Pop culture phenomena from "Breaking Bad" and "Downton Abbey" to "Gilmore Girls" and "Game of Thrones" have inspired a wealth of blogs and cookbooks devoted to iconic food moments from these enthralling stories. Revisit food-filled moments and creations from your favorite characters in your own kitchen. Daring cooks can whip up Rachel's accidentally sweet and savory trifle from the iconic series friends or journey to the galaxy's edge with recipes inspired by "Star Wars." Prepare for the zombie apocalypse with Carol's beet and acorn cookies, bite into the Burger of the Day from "Bob's Burgers," and take a culinary journey to Wakanda with recipes channeling the vibrant spirit of Marvel's "Black Panther." From recreating the whimsical dishes of fantastical worlds to transforming animated food into real-world creations, turning to your favorite pop culture food moments is a delightful way to bring joy to the kitchen.

Try out a food trend

Driven by innovative professional chefs, the cultural conversations surrounding food, and of course, Tik Tok influencers, the dynamic cycle of food trends can be a fascinating source of culinary inspiration and bring some fun and creativity to the kitchen. From whipped coffee to feta pasta, social media platforms such as Tik Tok have spurred new food trends from bizarre to delicious. Pancake cereal, cloud bread, pesto eggs, and folded tortilla sandwiches are all Tik Tok trends that have had their viral moment inspiring home cooks to give these inventive creations a try.
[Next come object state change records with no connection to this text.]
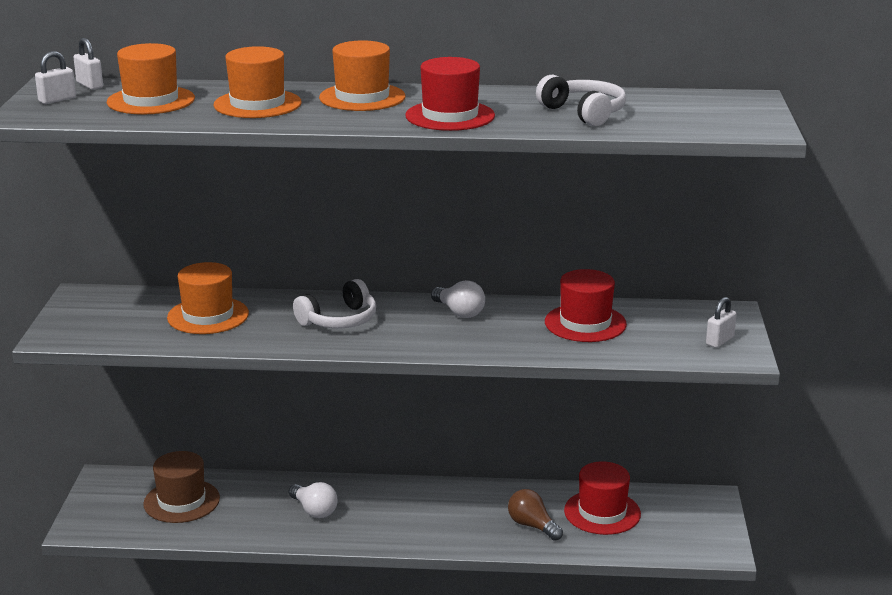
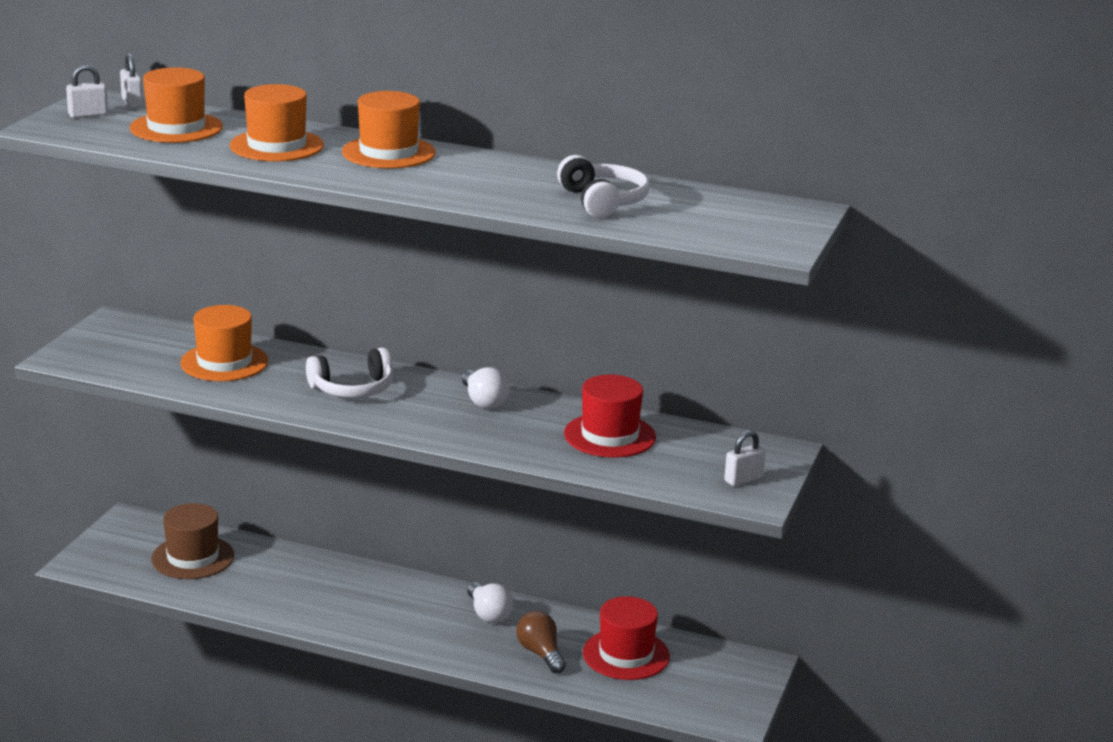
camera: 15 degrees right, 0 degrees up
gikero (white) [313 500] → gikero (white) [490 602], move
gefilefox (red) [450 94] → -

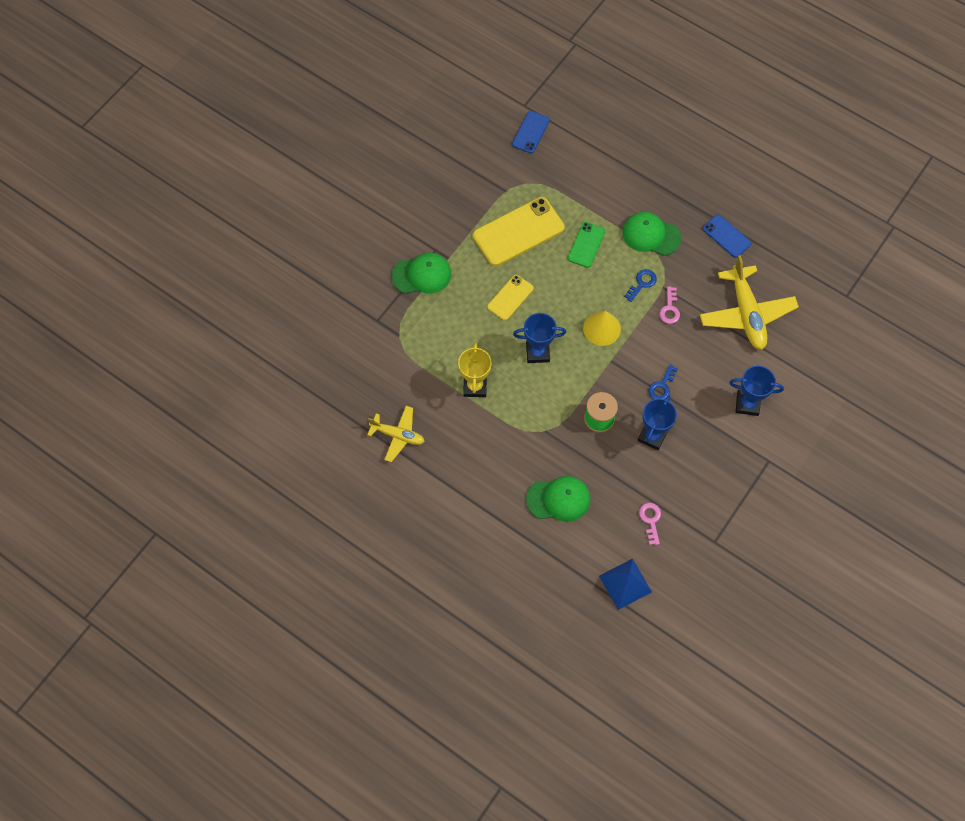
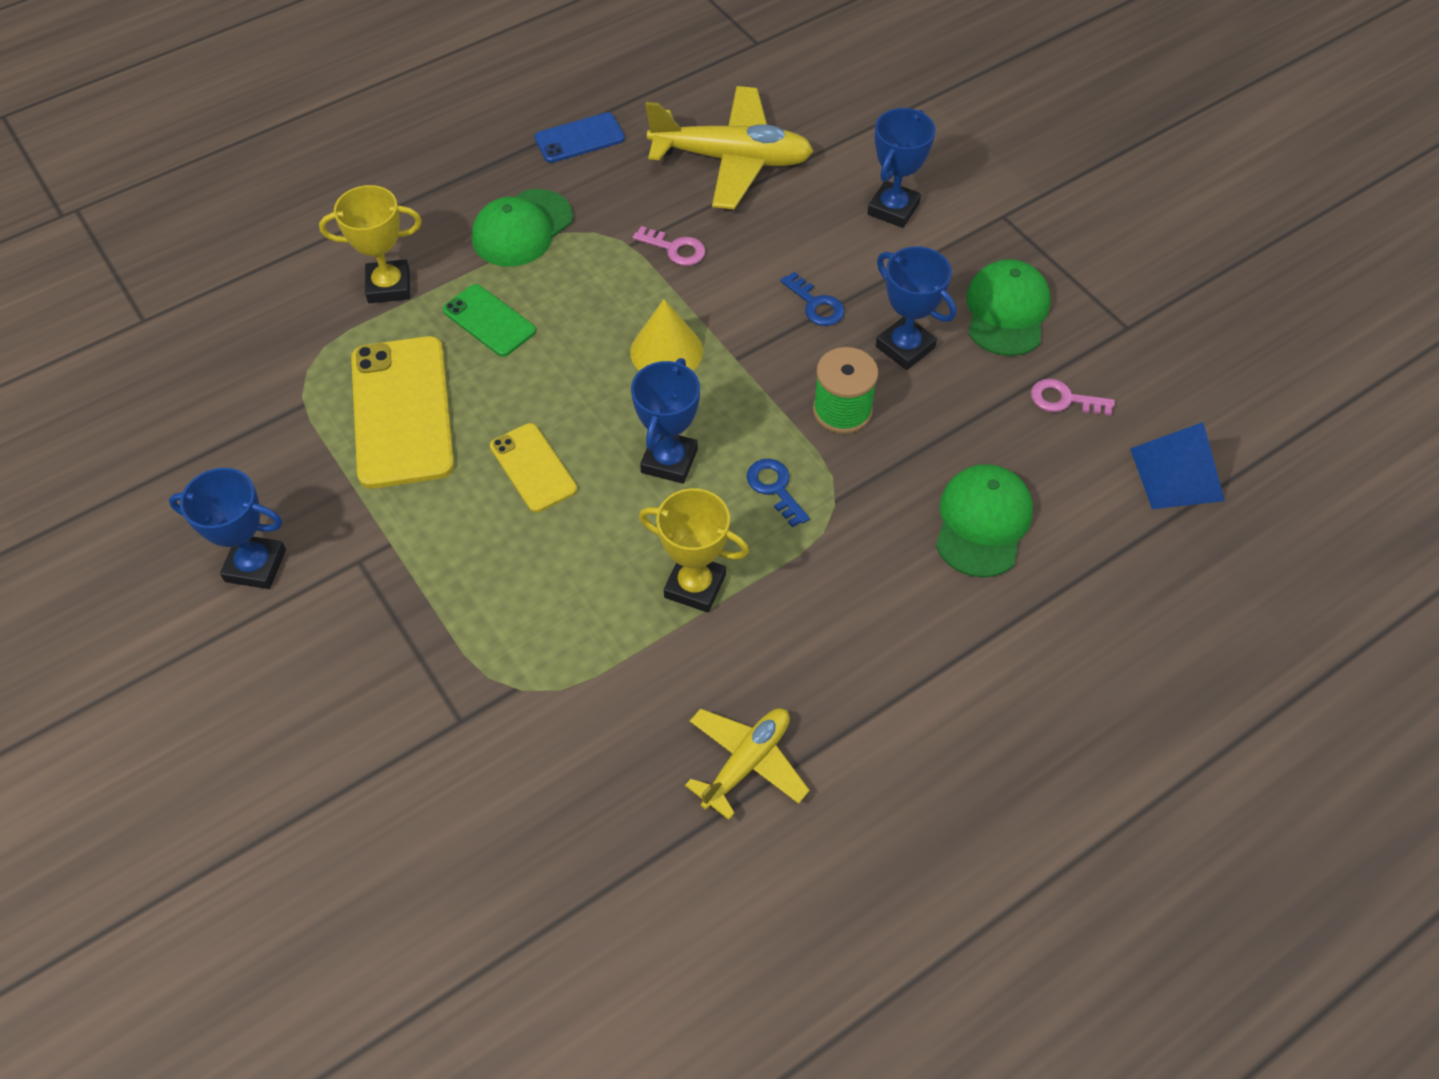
camera: 70 degrees left, 10 degrees down
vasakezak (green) [421 273] → vasakezak (green) [1008 307], move
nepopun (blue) [531 132] → -
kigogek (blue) [640 285] → kigogek (blue) [778 493], move
- → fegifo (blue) [227 528]
- → fegifo (yellow) [370 244]

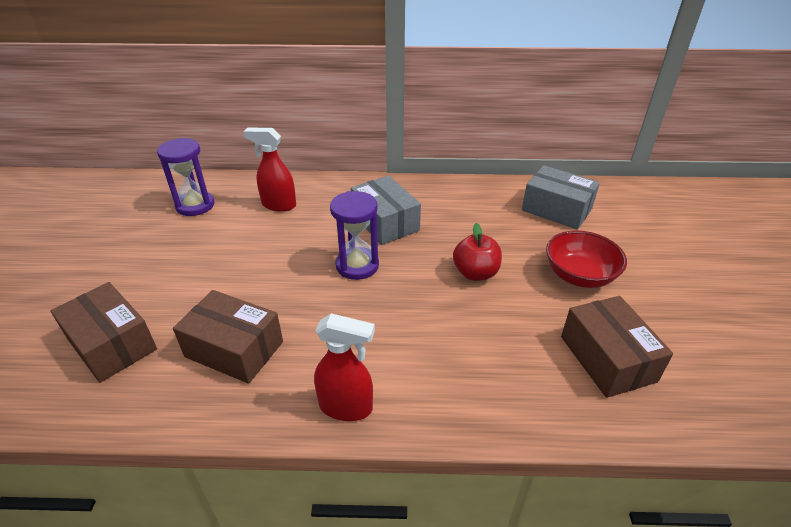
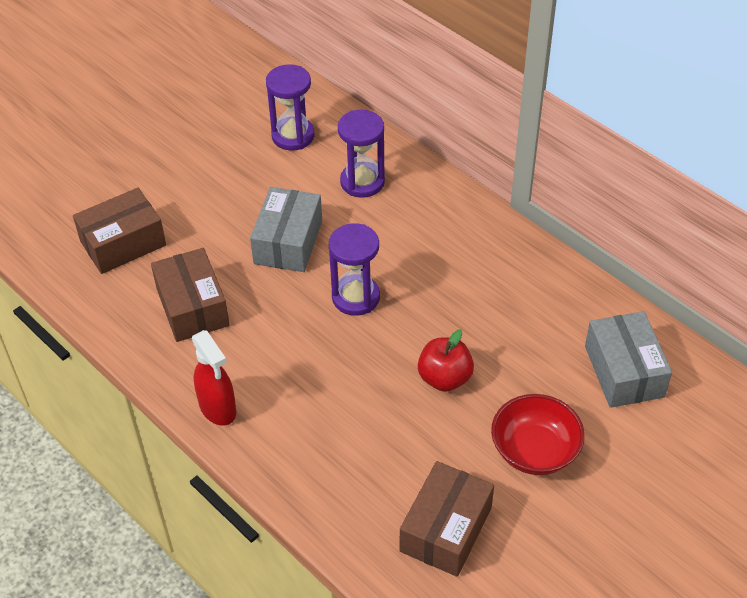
camera: 45 degrees right, 10 degrees up
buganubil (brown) [104 332] → buganubil (brown) [119 231], 60 degrees clockwise
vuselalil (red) [269 169] → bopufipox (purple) [361 154]
buganubil (grey) [386 210] → buganubil (grey) [286 229], move

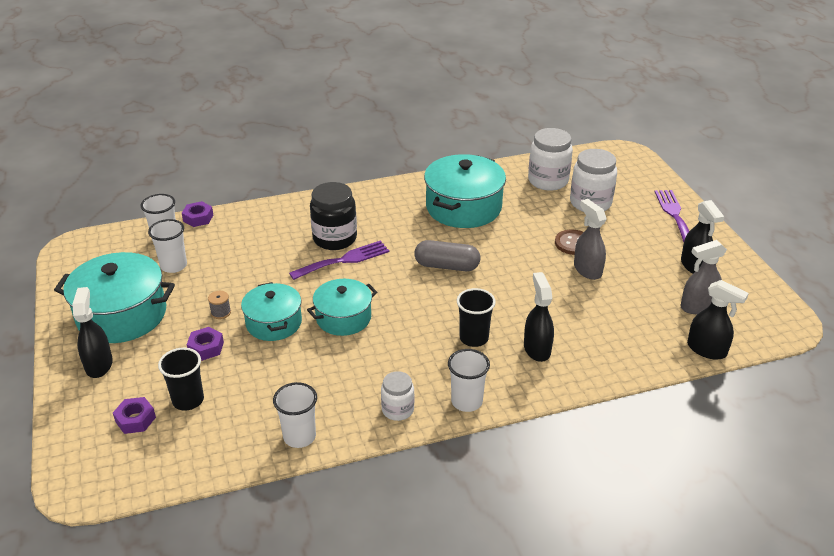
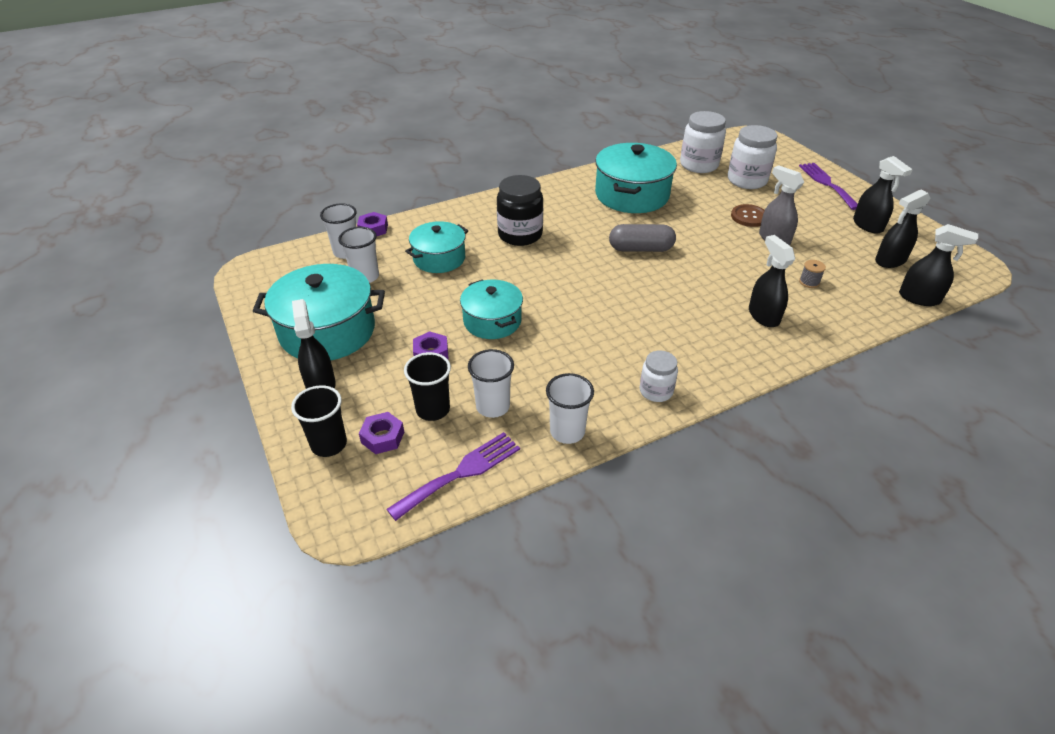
camera: 10 degrees left, 5 degrees up
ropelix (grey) [219 305] → ropelix (grey) [812 274], move
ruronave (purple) [339 260] → ruronave (purple) [453 476], move
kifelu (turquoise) [342 307] → kifelu (turquoise) [437 247], move
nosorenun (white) [469 380] → nosorenun (white) [491 383], move
nosorenun (black) [476 317] → nosorenun (black) [319 421], move
vuselalil (grey) [704 277] → vuselalil (black) [902 229]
Outside of the world of social media, food and beverage trends on the horizon might include sustainable alternatives to conventional staples, highlighting traditionally underrepresented cuisines, and incorporating nutritious ingredients that offer both flavor and function. For inspiration, find a food trend that speaks to you and give it a try in your own kitchen.

Draw inspiration from international cuisines

We can learn a lot about other cultures through food. Exploring different cuisines can teach us about the cultural identity and history of a people by offering a unique perspective through traditional dishes, techniques, and flavor profiles. Try dedicating a night or two each week to international cooking styles to expand your palate and bring new life to the usual meal rotation. Exchange Taco Tuesday for Mexican Mondays and research authentic recipes beyond the usual Americanized burritos and quesadillas. You might recreate traditional dishes from your own heritage or sample diverse global cuisines from Africa or Eastern Europe to the Caribbean or Southeast Asia.

The world is full of exciting and delicious food, with each dish telling a unique story that shines a light on a region and its people. Theming of your meals to certain cooking styles allows you to grow your culinary repertoire and cultural understanding by learning and appreciating new techniques, ingredients, and flavor profiles.

Start new traditions

Infuse joy into your cooking experience by creating new traditions with loved ones. Whether you begin a new daily ritual for family dinner or incorporate a special activity for the holidays, building traditions around food can bring joy to your cooking. Reinvigorating mealtime rituals can offer both structure and excitement with a balance of old and new routines. USDA's MyPlate suggests activities and tips for building family mealtime traditions, such as growing a family garden, letting the kids take the lead on trying new foods, or sharing one memorable moment from each person's day.

Find the traditions that benefit you as an individual, as a couple, or as a family by creating rituals completely unique to you or exploring mealtime traditions from around the world. Some great suggestions drawn from other cultures include setting aside the electronics and being present with family while eating as is custom in Jewish households on the Sabbath or savoring a lengthy communal meal in the style of the French. Considering the aspects of mealtime you cherish can help you find your own sense of joy in cooking.